Myself, I find it hard to imagine much of anything that I'm that sure of. I try my hardest to base my beliefs on the evidence and logic insofar as I understand them at the time, but all bets are off if new data comes to light. That's why although I consider myself a de facto atheist, I'm hesitant to say "there is no God." The furthest I'll go is that from what I know of the universe, and what I've experienced, it seems to me that there's no deity in charge of things.

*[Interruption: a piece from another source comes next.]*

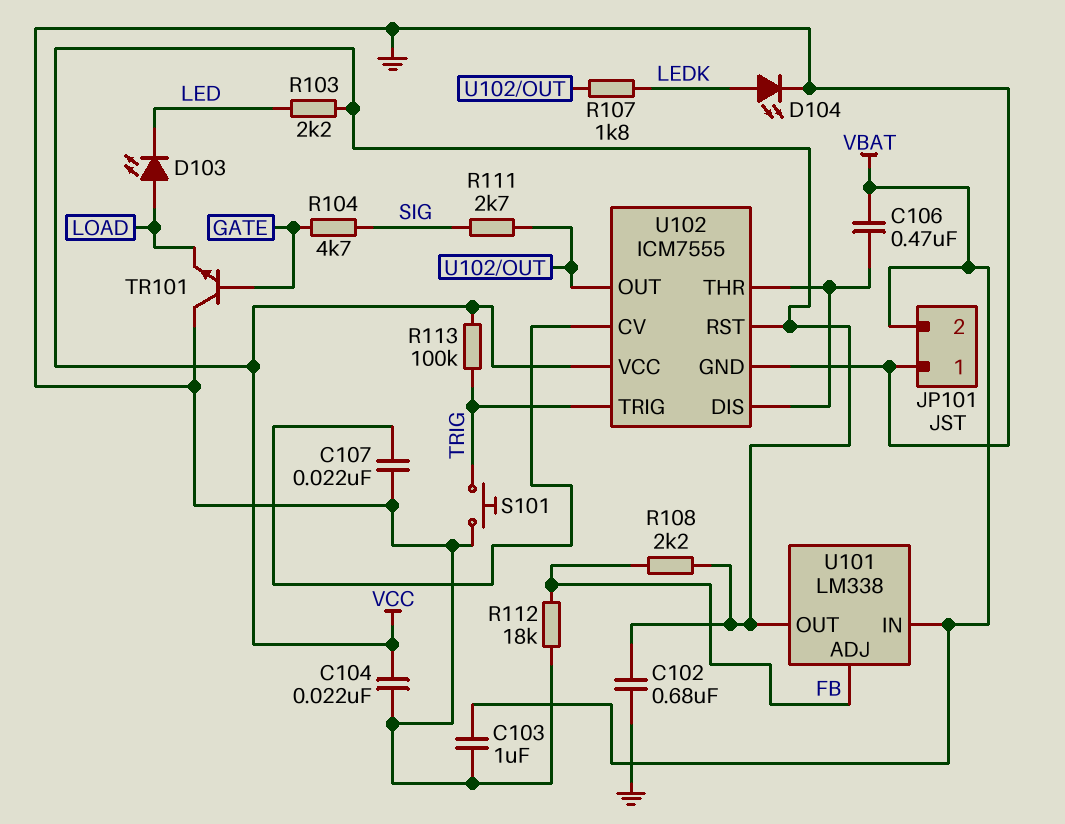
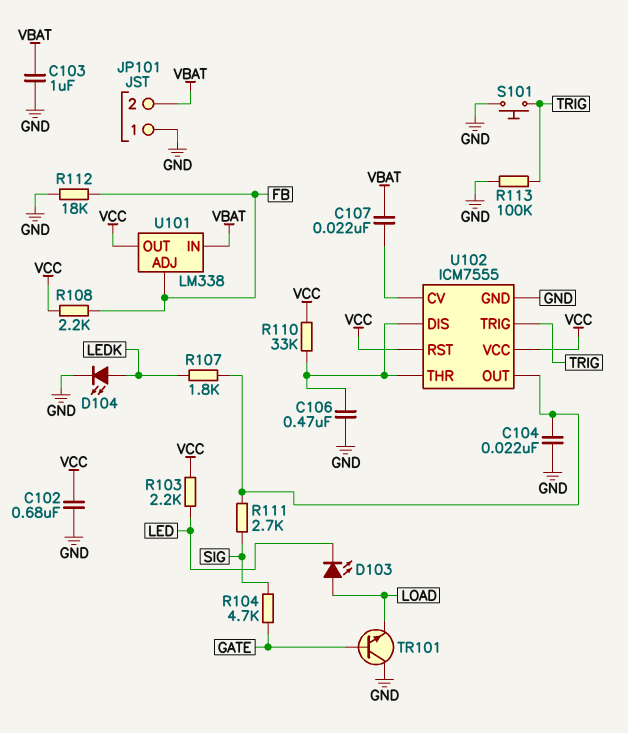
C104: 22nF (GND, VCC) -> 22nF (GND, U102/OUT)
C106: 470nF (U102/DIS, VBAT) -> 470nF (GND, U102/DIS)
C107: 22nF (GND, U102/CV) -> 22nF (U102/CV, VBAT)
R110: none -> 33k (U102/DIS, VCC)
R113: 100k (TRIG, VCC) -> 100k (GND, TRIG)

But if God appeared to me to point out the error of my ways, I'd kind of be forced to reconsider, you know? It's like the character of Bertha Scott -- based very much on my beloved grandmother -- said, in my novella Periphery:
"Until something like this happens, you can always talk yourself out of something." Bertha chuckled. "It’s like my daddy said about the story of Moses and the burning bush. I remember he once said after Mass that if he was Moses, he’d’a just pissed himself and run for the hills. Mama was scandalized, him talking that way, but I understood. Kids do, you know. Kids always understand this kind of thing... You see, something talks to you out of a flaming bush, you can think it’s God, you can lay down and cry, you can run away, but the one thing you can’t do is continue to act like nothing’s happened."

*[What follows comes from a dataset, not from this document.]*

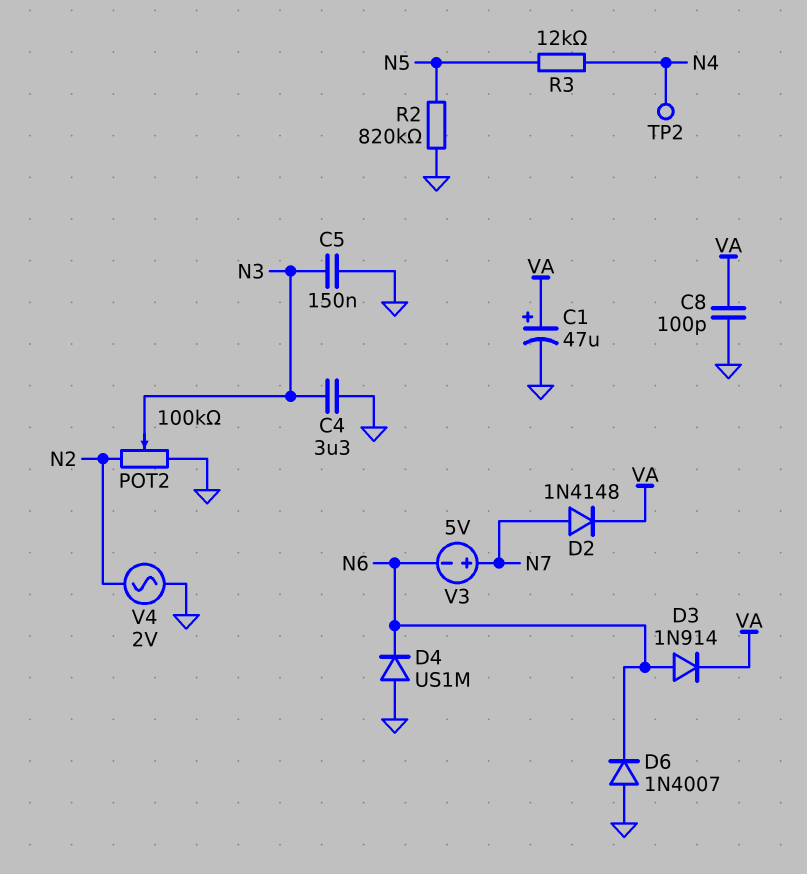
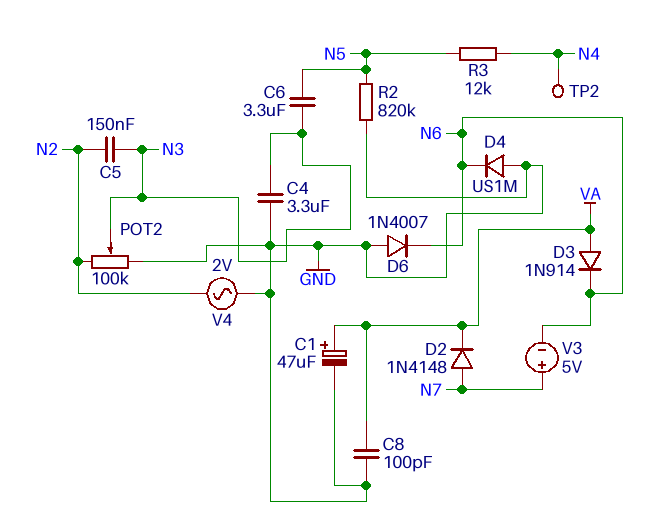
C5: 150nF (GND, N3) -> 150nF (N2, N3)
C6: none -> 3.3uF (N3, N5)
D3: diode 1N914 (A N6, K VA) -> diode 1N914 (A VA, K N6)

So while my own views are, in some sense, up for grabs, my default is to stick with what I know from science. And the fifth century wrangling by the first Pope Leo over the exact nature of Jesus strikes me as bizarre. As former Secretary of the Treasury Robert Rubin put it, "Some people are more certain of everything than I am of anything."
Be that as it may, I wish all the best to this century's Pope Leo. Like I said, he looks like a great choice, and a lot of my Catholic friends seem happy with him. As far as my own mystification about a lot of the details of religion, it's hardly the only thing about my fellow humans I have a hard time understanding. But like I said earlier, as long as religious people don't use their own certainty to try to force me into belief, I'm all about the principle of live and let live.